I happily remember Cheery Littlebottom from some of the Discworld novels, but I wouldn’t use a funny name on a main character, even in a comedy. The joke would get old too quickly. Miss Littlebottom is just a supporting character and her first name isn’t mentioned that often.
And the way it characterises her is at odds with what point 1 cautions against. If Cheery worked like the examples in the post, she’d be a happy idiot, probably convinced that she’s either much more or much less cute than she actually is. Instead, the name irritates her, but also shows us that she likes to get adversity out of the way quickly when she tries to provoke Vimes into laughing at it. And she changes it to Cherry when she comes out as female.
I’d feel downright cheated if the point of the story was to tell of exploring new lands and the narration glossed it over as “google ‘mongolian steppe'”. Loving description of the environment has its place, especially if it’s important to the characters. Don’t put scenery description in battle scene, save it for the end of the day when they’re come down from the adrenaline high and are luxuriating in the “oh shit I’m alive” sense of wonder, if they are the type to be moved by vast shadows of the clouds on the grass.
I agree that it depends on the type of story. If you do fantasy, then describing your surroundings is absolutely necessary. If the exploration of an area is your main plot point, you should also make sure to describe the ‘new’ findings of your characters well – even if they’re not new by modern standards and thousands of people see them each year (such as the Aztec temples in Mexico, as an example).

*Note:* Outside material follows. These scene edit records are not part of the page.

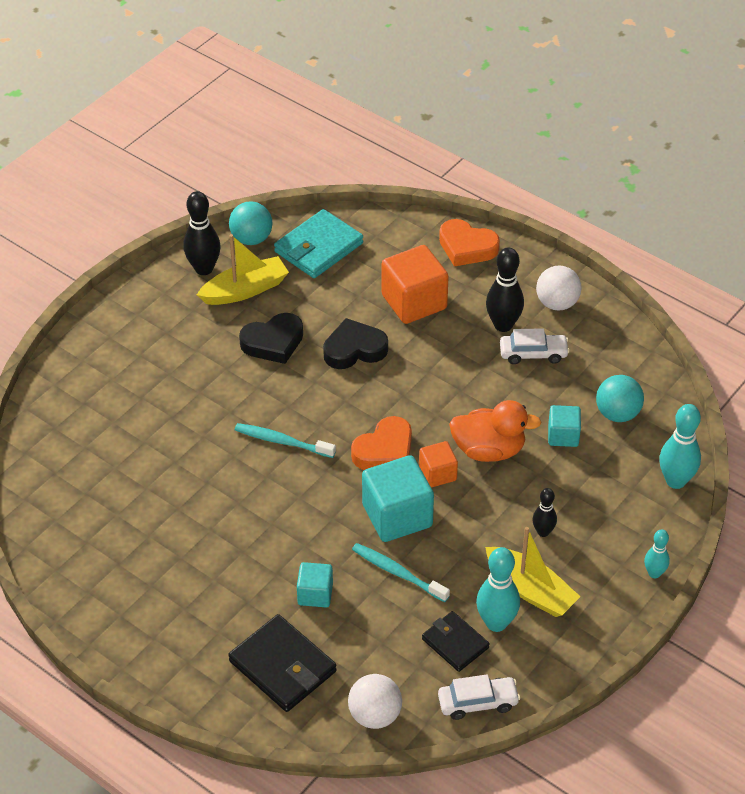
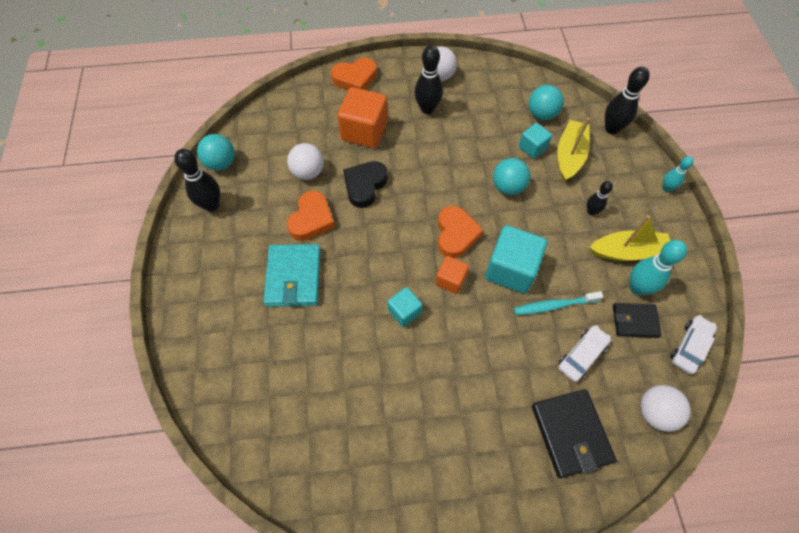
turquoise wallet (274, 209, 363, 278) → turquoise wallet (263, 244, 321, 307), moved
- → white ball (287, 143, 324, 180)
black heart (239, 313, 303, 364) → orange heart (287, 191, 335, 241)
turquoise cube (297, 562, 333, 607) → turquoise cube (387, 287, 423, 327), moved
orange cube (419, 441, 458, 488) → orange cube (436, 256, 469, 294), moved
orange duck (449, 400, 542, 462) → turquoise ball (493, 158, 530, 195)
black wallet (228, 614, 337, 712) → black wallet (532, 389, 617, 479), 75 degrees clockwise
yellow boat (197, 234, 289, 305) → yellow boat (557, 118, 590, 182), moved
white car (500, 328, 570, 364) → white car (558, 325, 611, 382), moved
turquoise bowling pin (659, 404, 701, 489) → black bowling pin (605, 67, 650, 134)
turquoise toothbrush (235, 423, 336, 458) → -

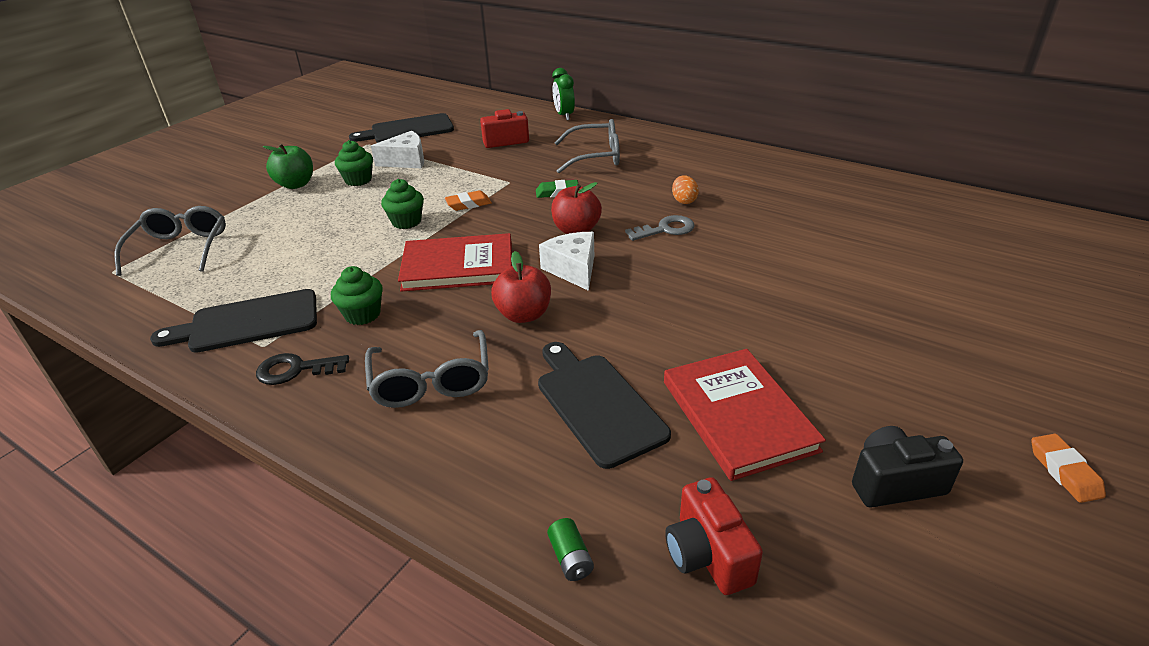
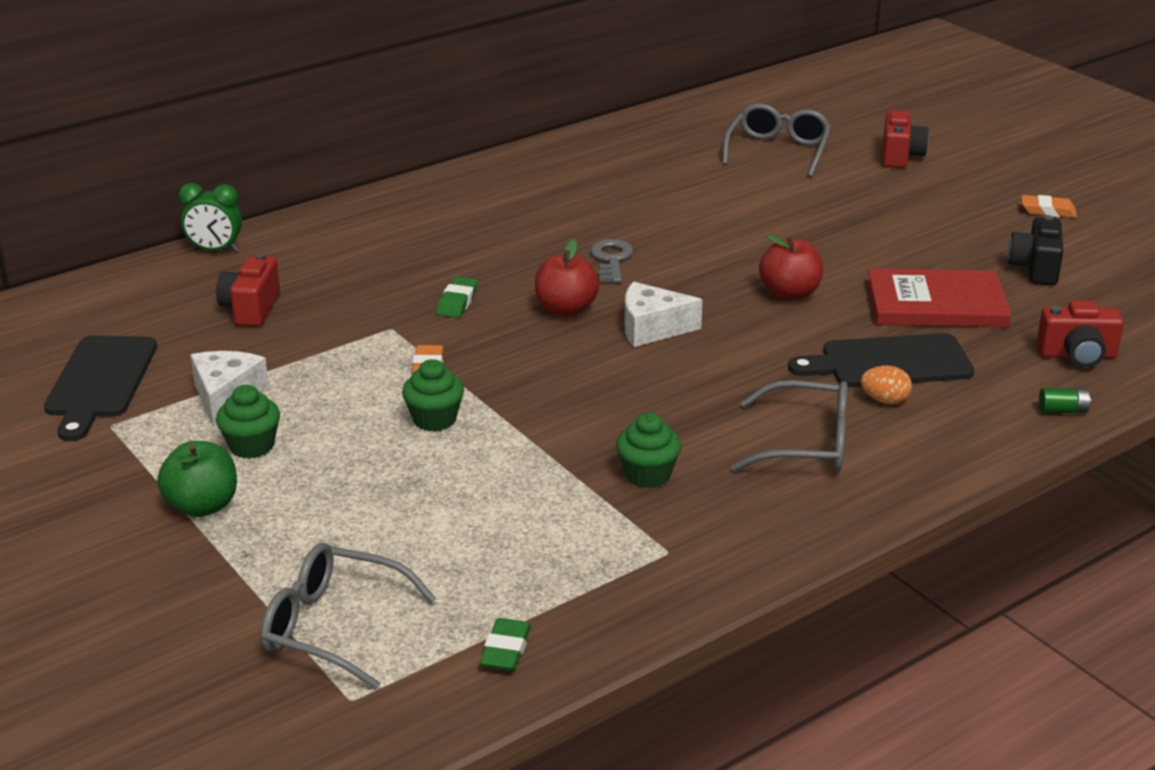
- → green eraser (480, 618, 531, 671)
grey glasses (554, 119, 620, 173) → grey glasses (722, 104, 831, 177), moved
red apple (491, 251, 551, 323) → red apple (759, 234, 823, 300), moved
orange egg (672, 175, 699, 204) → orange egg (861, 366, 912, 404), moved
- → red camera (882, 110, 929, 168)
black cutting board (150, 289, 317, 353) → -
black key (256, 353, 349, 385) → -
red book (398, 233, 512, 292) → -

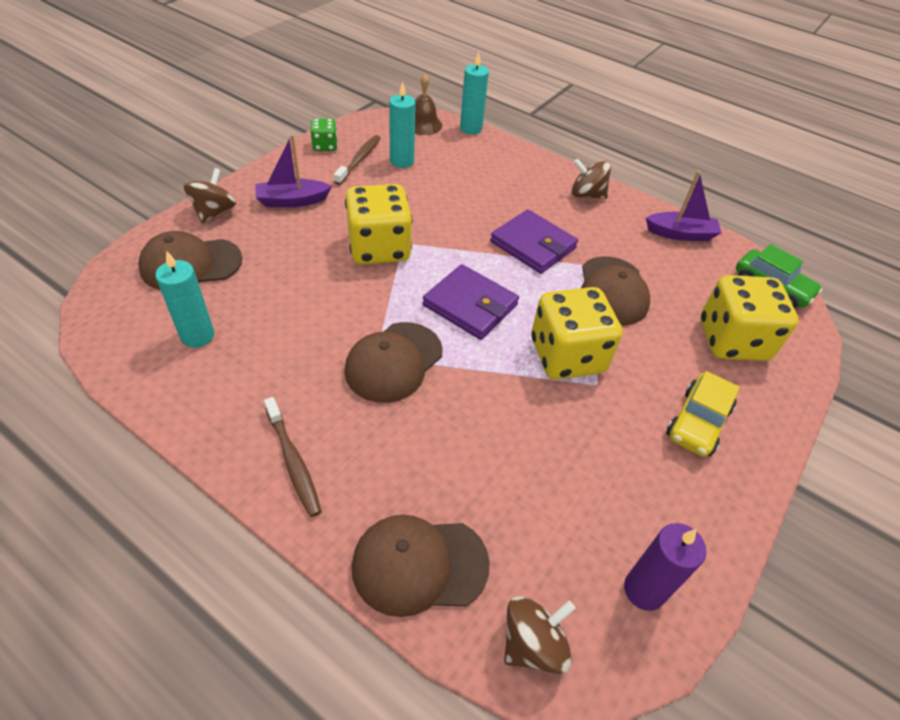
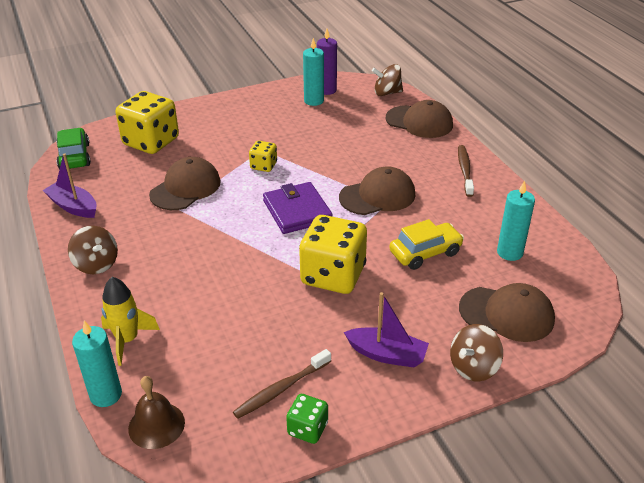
- → yellow rocket (101, 277, 160, 366)
yellow dice (531, 287, 622, 380) → yellow dice (249, 141, 277, 172), x0.49
turquoise candle (389, 82, 416, 168) → turquoise candle (303, 38, 324, 106), moved
yellow car (666, 371, 740, 457) → yellow car (389, 219, 464, 270), moved
purple wallet (490, 209, 578, 274) → -

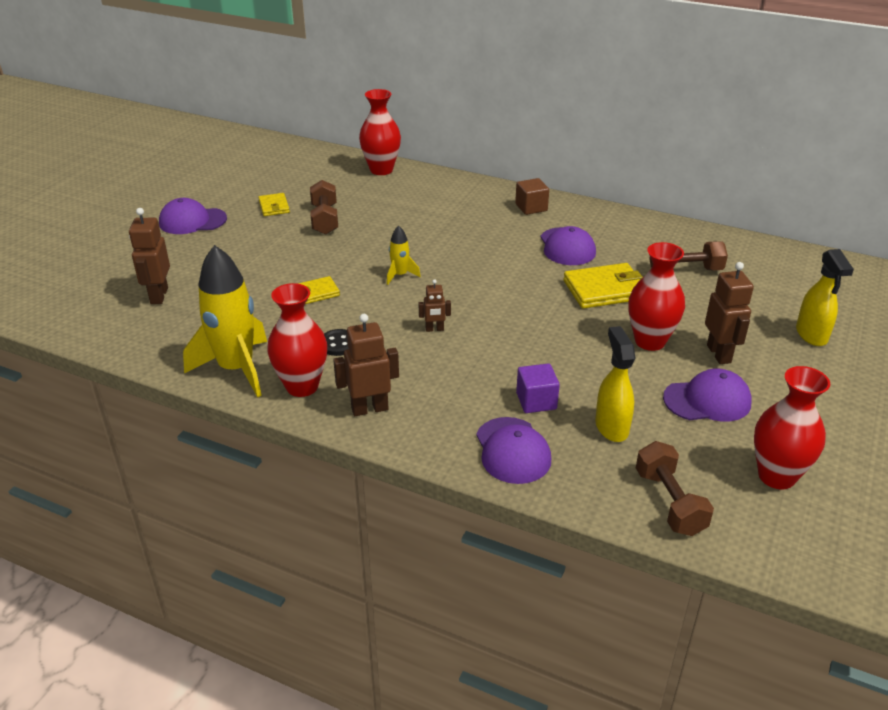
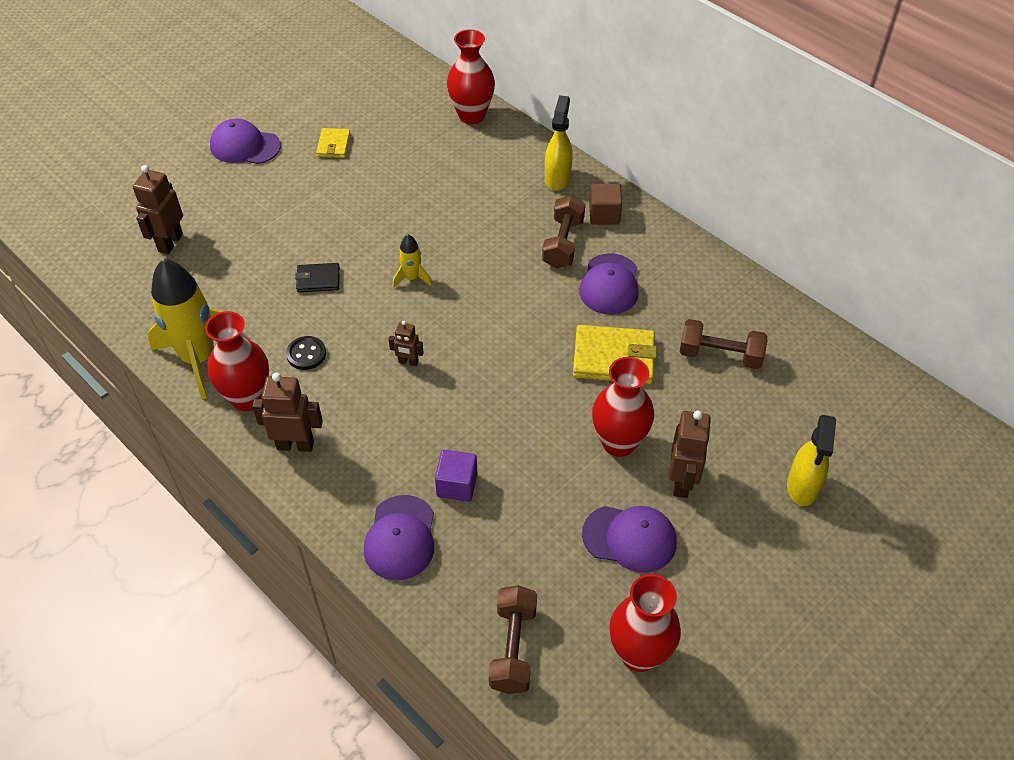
yellow wallet (298, 276, 340, 304) → black wallet (295, 263, 340, 292)
brown dumbbell (310, 180, 338, 235) → brown dumbbell (542, 195, 585, 269), moved
yellow spray bottle (595, 326, 635, 442) → yellow spray bottle (545, 95, 573, 191), moved

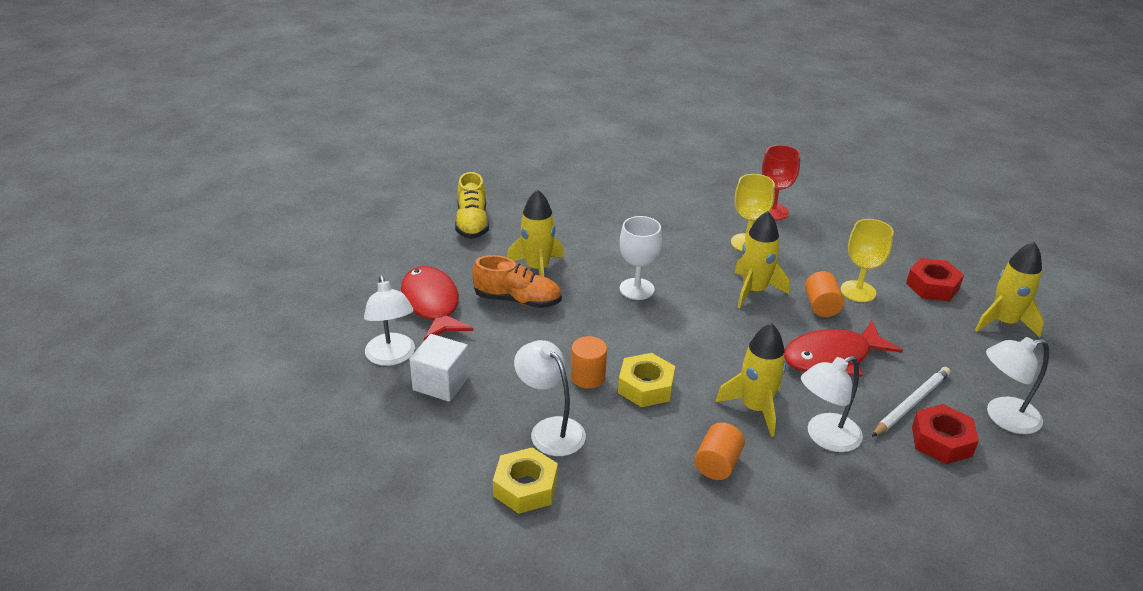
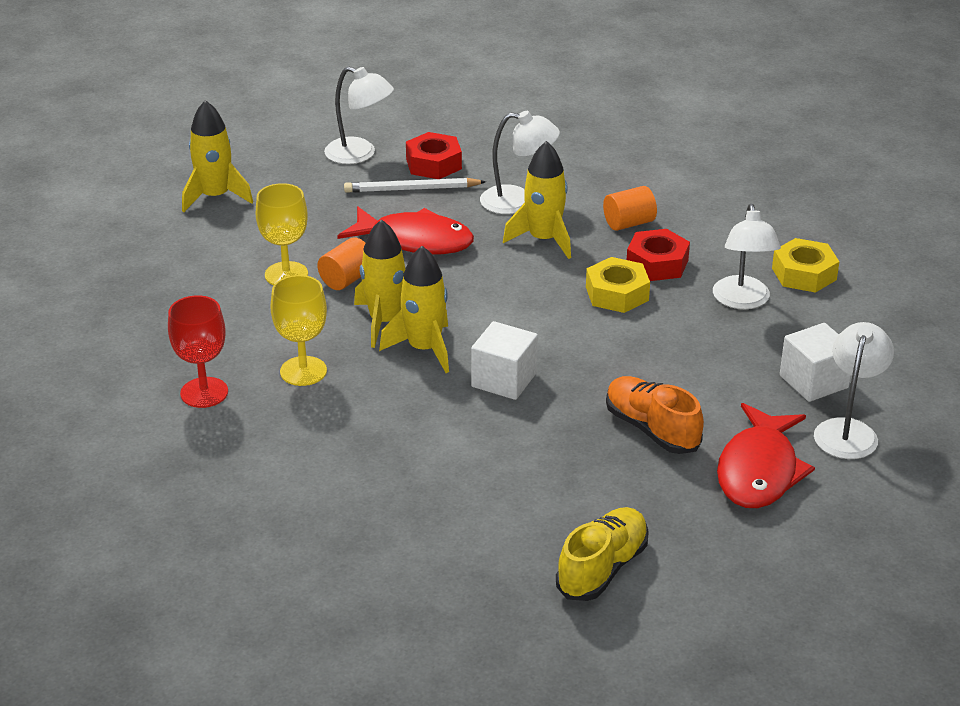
yellow rocket (507, 189, 564, 277) → yellow rocket (379, 246, 449, 373), moved
white goblet (620, 216, 662, 300) → white cube (471, 321, 538, 400)
red nut (906, 258, 964, 301) → red nut (627, 229, 690, 281), moved
orange cylinder (571, 336, 607, 389) → -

But, for instance, putting two pages of decription of what people are packing for a trip into a book which is not even about the trip, is unnecessary by modern standards (this example was brought to you by The Princess Bride). Or describing in detail what you see on a train ride from one well-known place to another. People in the past wanted those descriptions, because they couldn’t just go there or google them. Today, it’s usually considered boring. As I said, if the scenery is playing a main role or is something no human has seen before, then detailed descriptions are always necessary.
Logistics should be included if they serve the story… which is pretty rarely. Unless limited recources are a point, not much reason to include them. I guess I got a bit huffy with the article writer’s dismissal of describing north pole’s environment as “unimportant” :D. (Come on it’s the freaking north pole! It’s not like the character are going to just traipse over! When environment itself is your cold, uncaring adversary it damn better be included in the narration!)
I can see the point in the article. If the environment is unusual or important to the story you should describe it but use more strong adjectives than boring exposition. If I tell you “imagine North Pole”, you’ll have a picture is your head right now. So you don’t need a thorough description to understand what the scenery looks like. Now, imagine people living their whole lives without Internet or travel in hot climate and having no idea how snow looks like.
Atlas Shrugged is consistently exemplar of Technique 2. That and so many other glaringly unrealistic aspects of the book make it progressively more amusing as one reads.
Because the character description usually leads the scene and because the scenes, like the characters, are so repetitive, a fun activity is to guess the entirely of the scene just on the physical features of a new character.
I’m surprised no one mentioned Batman and how his villains sometimes have names that are linked to their costumed identities. E Nygma is the Riddler, Victor Freiz is Mr.Freeze (despite having a doctorate) and so on. This may be covered in the “children’s” exception even though comics are for all ages.
The “God’s Not Dead” series uses Technique 2 which needs to stop. The only attractive antagonist in those propaganda films winds up converting at the end. But I guess when you don’t have a logical argument, resorting to ad hominim attacks is all you can do.